Total Market Momentum (Rate-of-Change)
The much respected market technician, Martin Pring, describes momentum as the "velocity of a price trend." One of the best technical tools in measuring this velocity is a Rate-of-Change (ROC) oscillator. The oscillator measures the maturity of a price trend based on crossovers of its equilibrium line (zero-line) into positive (bullish) territory, or negative (bearish) territory, and the distance from zero.
We base our forecasts for total market momentum using the Dow Wilshire 5000 Total Market Index (DWC), for very obvious reasons. Besides it's name, it's the closest thing we have in the U.S. to a single, pure stock exchange, as it is composed of over 6,500 stocks listed on the NYSE, NASDAQ and AMEX exchanges. It's one drawback, perhaps, is that it is capitalization weighted. A dollar weighted (or better, unweighted) index would be most ideal for this analysis; nevertheless TMWX serves our purposes for a look at the total market.

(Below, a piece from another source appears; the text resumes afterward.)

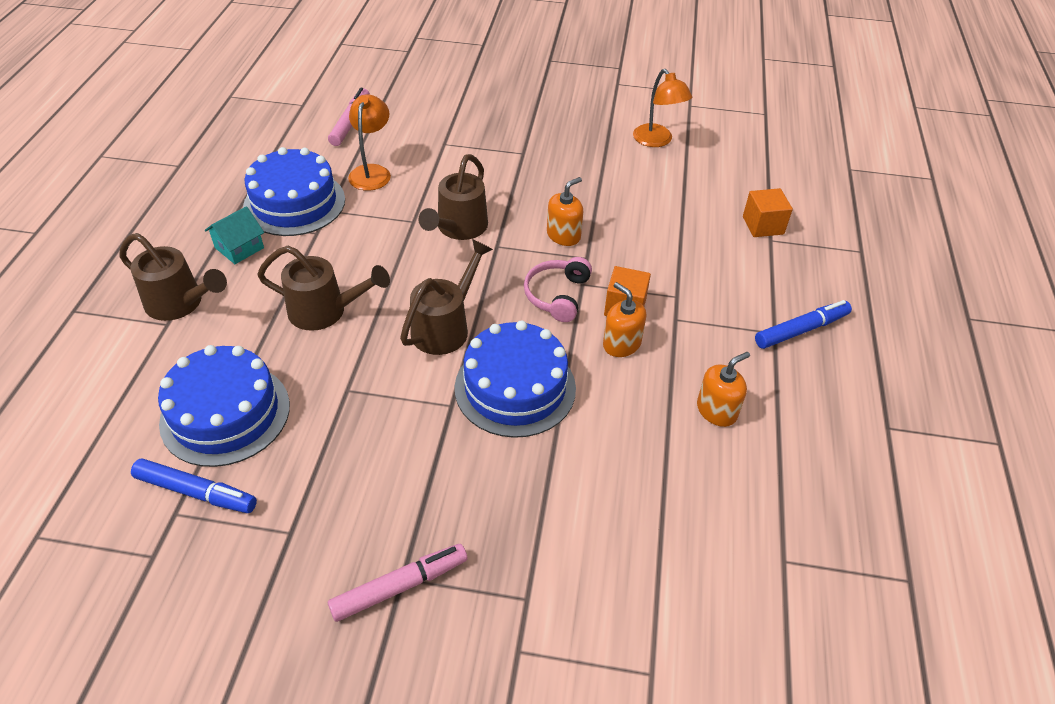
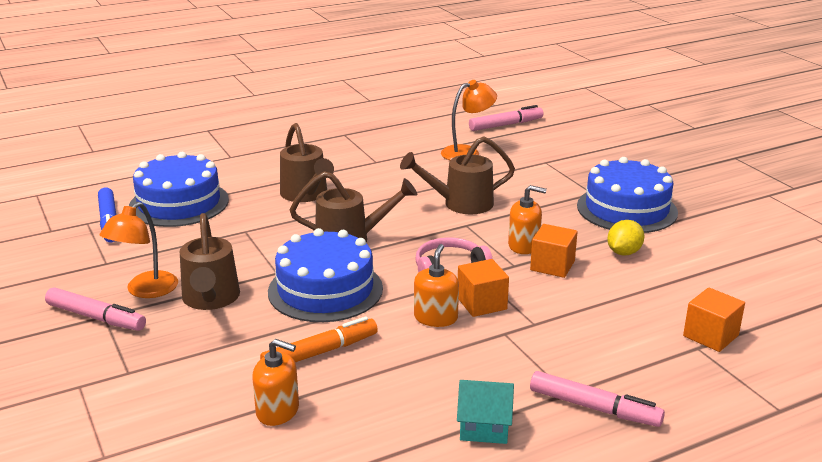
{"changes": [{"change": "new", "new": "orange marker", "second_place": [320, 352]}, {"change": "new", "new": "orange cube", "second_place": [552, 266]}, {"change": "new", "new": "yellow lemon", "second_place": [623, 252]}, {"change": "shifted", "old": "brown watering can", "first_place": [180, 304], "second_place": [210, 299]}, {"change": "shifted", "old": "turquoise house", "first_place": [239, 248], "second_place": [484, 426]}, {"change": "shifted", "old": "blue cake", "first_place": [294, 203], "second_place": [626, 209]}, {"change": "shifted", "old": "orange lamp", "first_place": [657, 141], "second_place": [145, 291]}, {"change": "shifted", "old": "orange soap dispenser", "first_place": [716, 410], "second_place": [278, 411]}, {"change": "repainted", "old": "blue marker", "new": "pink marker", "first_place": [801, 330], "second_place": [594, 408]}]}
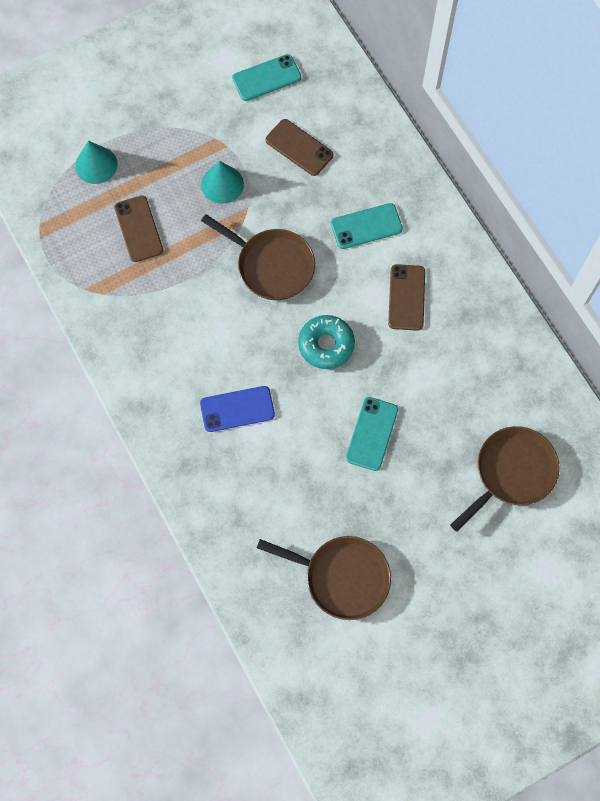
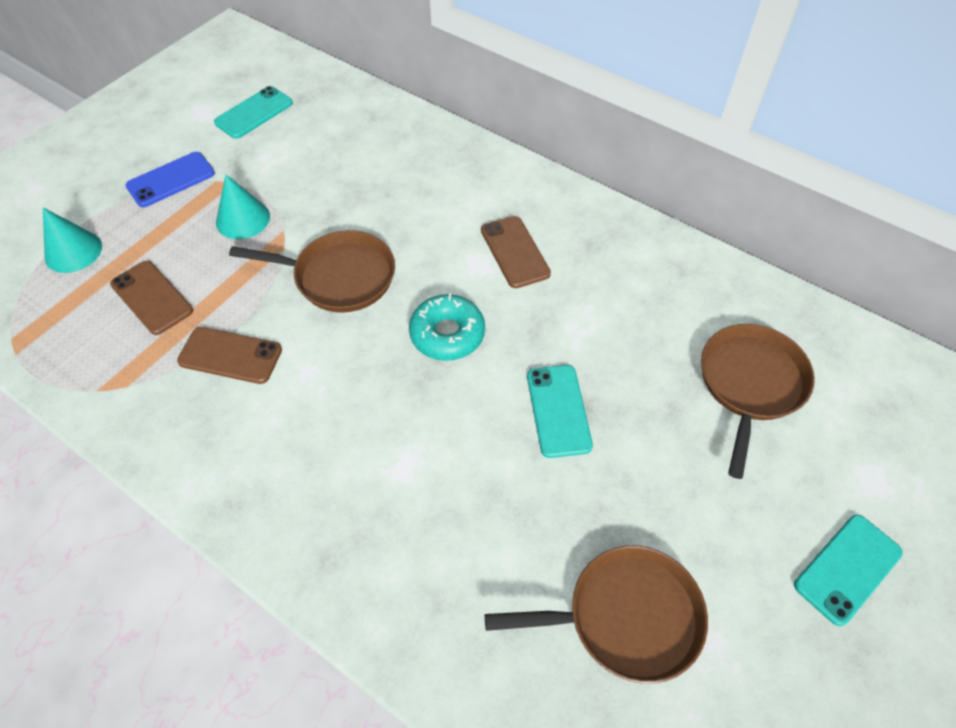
{"changes": [{"change": "shifted", "old": "blue phone", "first_place": [237, 409], "second_place": [171, 180]}, {"change": "shifted", "old": "brown phone", "first_place": [299, 148], "second_place": [230, 356]}, {"change": "shifted", "old": "turquoise phone", "first_place": [366, 226], "second_place": [847, 568]}]}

The Rate-of-Change charts we present take a Long, Intermediate, and Near term view of the total market's action. We present the charts on one page for each of the different time frames, as it allows a variety of analysis in interpreting the data, as noted below:
1) The most important changes in trend occur when the ROCs for all three time frames are trending in the same direction. Because the near-term ROC is more useful for short-term timing, there will always be a bit more whipsaw relative to the longer time frames. What is most key is the position of the long-term ROC, since it defines the overriding trend. For different reasons, the long-term ROC generally lags its faster and more recent counterparts, but when it makes a decided change of trend, it has the greatest significance and implications for the market. So, when positioning short or long, you want to take note of where the long-term ROC is, and follow the nearer term ROCs as they move into overbought or oversold levels. Since these vary with the time frame, I periodically apply trendlines to note these extreme points when they occur.
2) Crossovers of the equilibrium line are also more significant on the long-term and intermediate charts. They're also useful for timing on the near-term chart, but not by themselves. In all cases, the further from the equilibrium line, the more mature the price trend in effect (and an alert to a potential reversal).
3) We also want to look for divergences between the ROC and the price trend. If, for example, price is still rising, but the ROC is dropping, it suggests price is losing velocity, with fewer gains being made on a daily basis. This is an impending sign of a reversal, and if it occurs in all three ROCs, then it portends an important reversal in the market. The reverse, of course, is also true. If all three ROCs turn up after a period of intense selling, with higher lows being registered, then it's likely signaling the beginning of an important uptrend.
The ROC, especially on a short-term basis, should definitely be used in combination with other indicators. It's a good indicator, but it isn't flawless. As Martin Pring writes, the "weight of evidence" approach is always the best way to go.